By Melissa Gray, CNN
A resident evacuates his flooded home by boat in the country town of Chinchilla in Queensland.
A resident evacuates his flooded home by boat in the country town of Chinchilla in Queensland.
STORY HIGHLIGHTS
  • 13 townships are evacuated Thursday
  • Condamine, Emerald, and Rockhampton are seeing the worst flooding
  • Forecasters say many areas will still be at flood stage in 2 weeks

(CNN) -- Thirteen townships in Australia's flooded Queensland state were evacuated Thursday as forecasters warned it may be weeks before river levels start to drop.

All 130 residents of Condamine, about 185 miles inland from Brisbane, were evacuated because the town was inundated with water, Queensland Emergency Services Minister Neil Roberts told CNN.

He said it was one of 13 townships where residents had to be moved out Thursday.

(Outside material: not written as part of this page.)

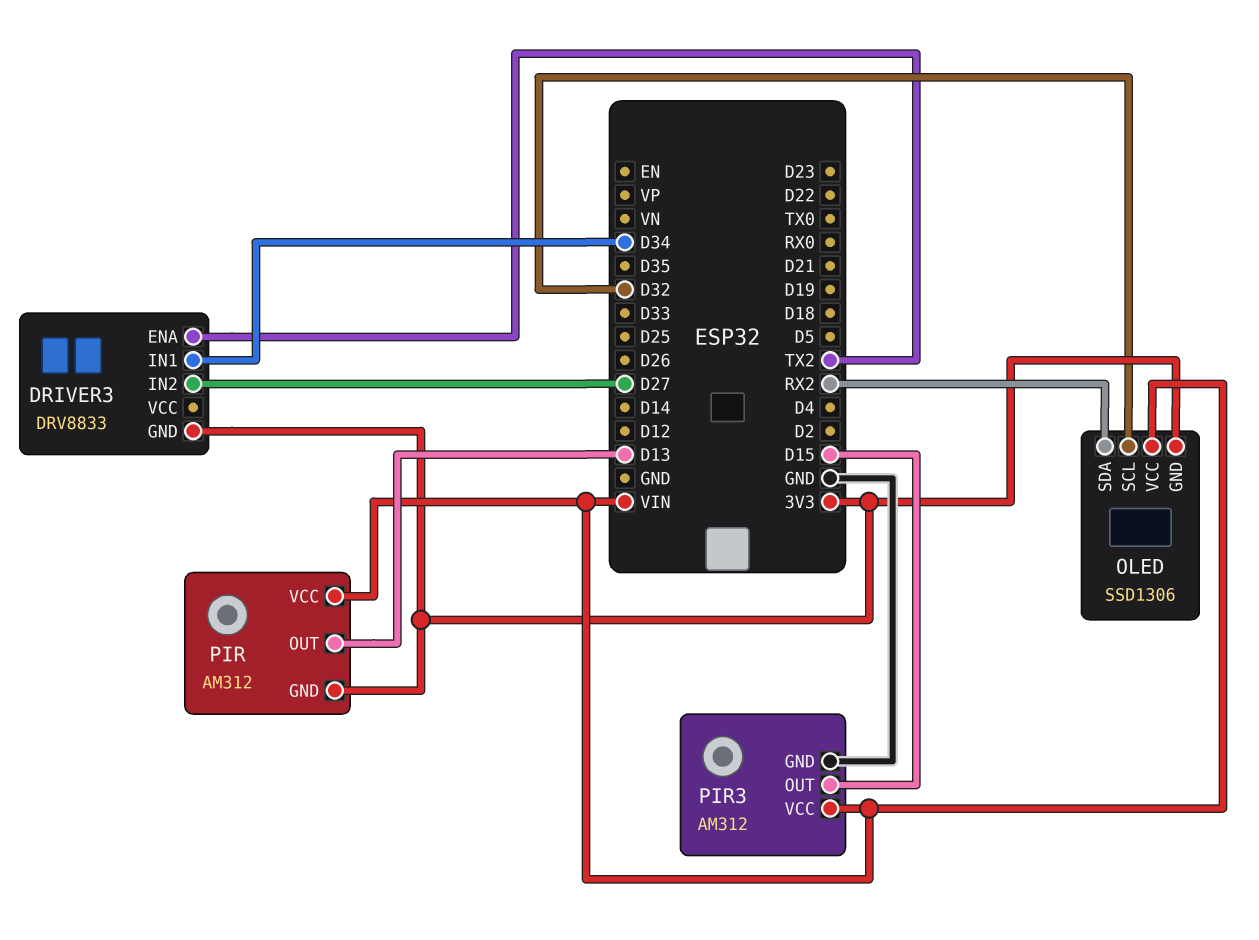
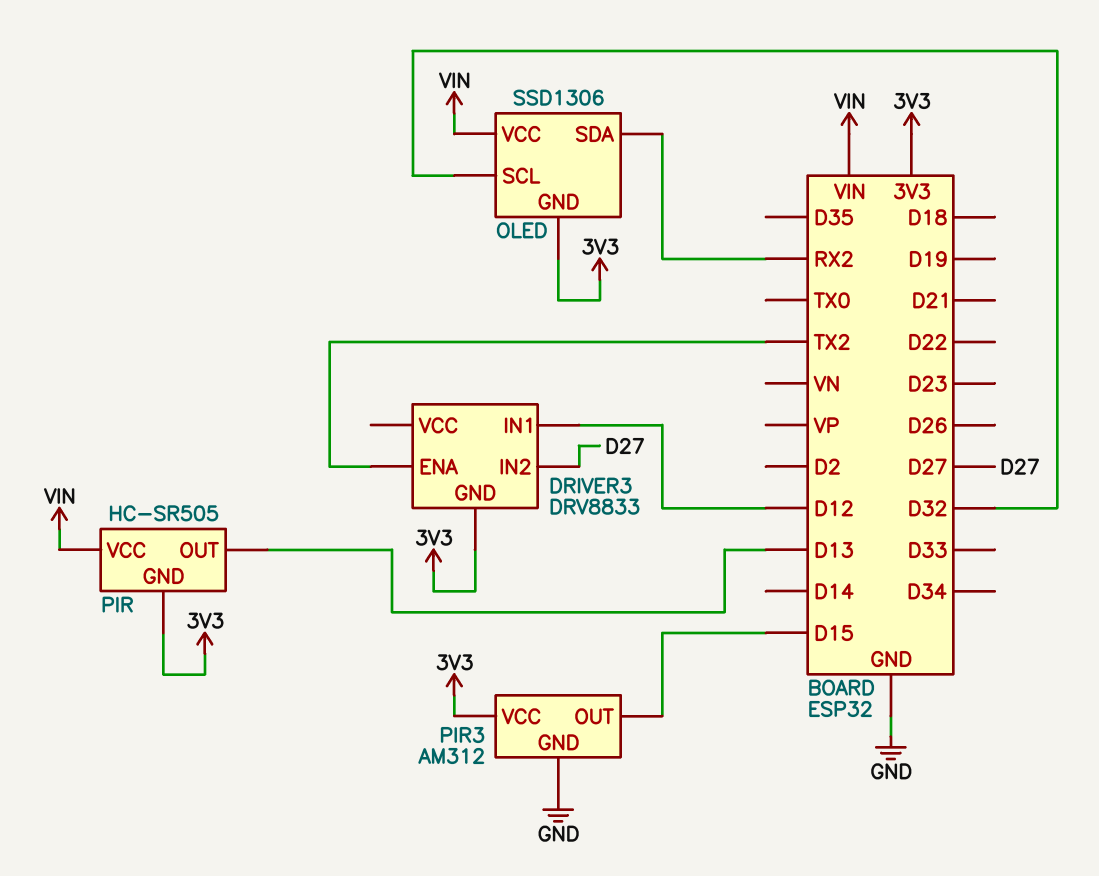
DRIVER3 pin IN1: D34 -> D12
PIR: AM312 -> HC-SR505
PIR3 pin VCC: VIN -> 3V3

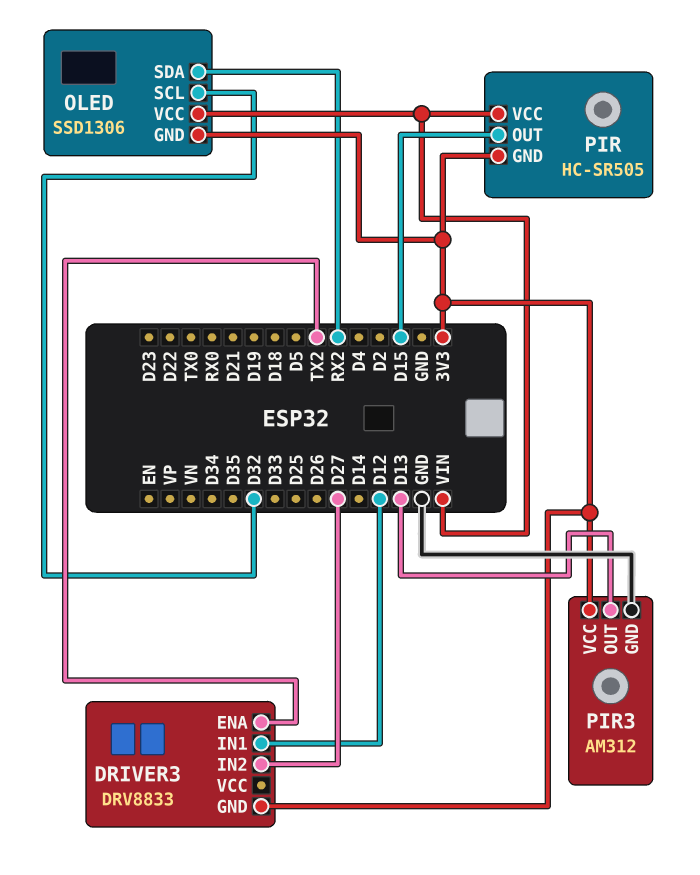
PIR pin OUT: D13 -> D15
PIR3 pin OUT: D15 -> D13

In all, between 1,000 and 2,000 people have been evacuated, he said.

Roberts was in Emerald, an inland city of 15,000 residents that was experiencing some of the worst flooding Thursday. The Fitzroy River there was rising and expected to peak Friday at a record level of 16.2 meters (53.2 feet), according to Jeff Perkins, a supervising hydrologist at Australia's Bureau of Meteorology.

It's going to be a big flood over next week, up to about 9.4 meters.
--Jeff Perkins from Australia's Bureau of Meteorology.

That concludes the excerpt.